Мой маневр удался. В дверях я еще раз огляделась. Облегченно вздохнула. Его не было. Несомненно, он прошел слева, более коротким путем. А мне хотелось остаться одной с моими взволнованными мыслями, рожденными музыкой. Быть может, даже и не совсем одной! Наверно, было бы радостно поделиться ими, только уж конечно не с Энрико. Хотя он всю неделю всем своим поведением старался показать, что между нами ничего не произошло и что мне нечего опасаться. Я же по-прежнему не доверяла ему.

Прежде всего становилось страшно от одной мысли о возможности идти с ним вдвоем домой. И мне при­шлось бы снова мучиться мыслями о том неприятном случае. Сейчас мне хотелось думать о высоком и чи­стом, о том, в чем нет никаких противоречий...

Поэтому я выбрала на всякий случай самую длин­ную дорогу домой, пошла кругом так, чтобы исключить возможность встречи с Энрико. Стоял такой чудесный весенний вечер. Надо мной было высокое ясное небо и мерцающие звезды, и мне хорошо было идти одной по тихим улицам. Я могла хоть ненадолго почувствовать себя независимым, самостоятельным человеком, кото­рый идет домой, когда захочет, и какой захочет доро­гой, медленно или быстро, словом так, как ему нра­вится.

Мои каблуки постукивали по тротуару в такт зву­чавшей в душе песенке. Из-за Энту я ушла из театра одной из последних, и в этот час на улицах уже почти не было прохожих. Я уже миновала развалины, когда вдруг меня охватила безотчетная тревога. Эти разва­лины всегда вызывали во мне тяжелое, гнетущее чув­ство. Наверно, мало кто чувствует себя хорошо среди развалин. Особенно в такой поздний час. Я даже пожа­лела, что выбрала этот длинный путь. Энрико, конечно, давно вернулся, а я когда еще доберусь до дому. Вспом­нилась просьба воспитательницы, и я тут же решила исправить, что еще можно. Стала взбираться на вал, чтобы хоть немного сократить путь.

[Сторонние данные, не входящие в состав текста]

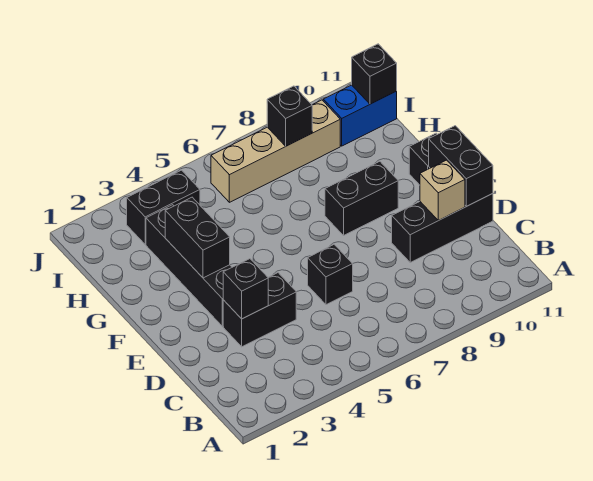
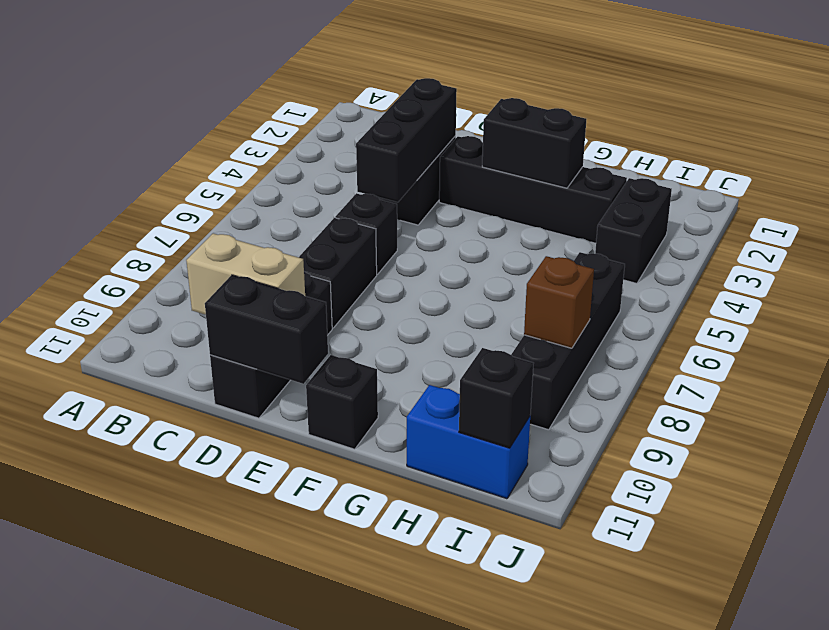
black brick D3 level 2 -> black brick D3:D5 level 2
tan brick D10 level 2 -> tan brick C10:D10 level 2
black brick F8:F9 level 1 -> black brick D7:D8 level 1
tan brick I6:I9 level 1 -> black brick I6:I9 level 1
black brick I8 level 2 -> brown brick I8 level 2
blue brick I10:I11 level 1 -> blue brick H11:I11 level 1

И вдруг в сгустившихся сумерках передо мной вы­росла какая-то фигура. Мое хорошее настроение мгно­венно исчезло. Страх, леденящий ужас сжал мне горло, у меня похолодели руки. В памяти мелькнули две жут­кие истории, которые, как говорят, произошли на про­шлой неделе у нас в городе. От фигуры исходил ка­кой-то кабацкий запах. Я хотела проскользнуть мимо него, но он придвинулся ко мне и преградил путь. Я тут же повернулась, решив бежать назад, и столкнулась лицом к лицу с другим типом. До сих пор не знаю, спро­сила ли я вслух или крикнула мысленно:

— Что вам надо?

Страх, все возрастающий животный страх, сковал меня. Теперь оба они стояли рядом со мной. Один из них прохрипел:

— Мы тебя поджидаем, цыпленочек, — и схватил меня за руку. Мои мысли путались. Какой-то инстинкт подсказал мне, что нельзя вырываться, надо притво­риться спокойной, как-то выиграть время, потому что ведь тут же, по другую сторону дороги, внизу дома, а в домах люди. Не может же быть, что в этот час все в городе уже спят. Нечеловеческим напряжением сдер­живая дрожь, я спросила:

— Вы же меня не знаете, как же могли меня ждать?

— Не волнуйся, цыпочка, уж мы познакомимся, — пробурчал второй тип и от этих слов я задрожала с ног до головы. Тут он схватил меня за вторую руку. Я за­кричала изо всех сил.

И тут же услышала свое имя. Кто-то отчаянно звал:

— Кадри!

Сжимавшие меня страшные грубые руки сразу раз­жались. Почему-то я поняла, что Энрико рядом. Все произошло невероятно быстро. Я видела, как от удара, нанесенного Энрико, один из типов полетел на спину, а второй негодяй бросился на Энрико, первый тем време­нем грубо ругаясь, стал подниматься с земли. Не знаю, бывает ли, чтобы человек стоял и был в обмороке, но мне кажется, что на мгновение я потеряла сознание. Меня привел в себя отчаянный крик Энрико:

— Кадри, беги! Беги! Скорее!

Теперь у меня достаточно времени, чтобы обдумать все случившееся и сделать задним числом всякие дет­ские выводы. Почему я не мальчик или не такая силь­ная, смелая и закаленная девочка, как Лики? Тысячу раз я мысленно хватала с земли камень и била им од­ного из хулиганов по голове.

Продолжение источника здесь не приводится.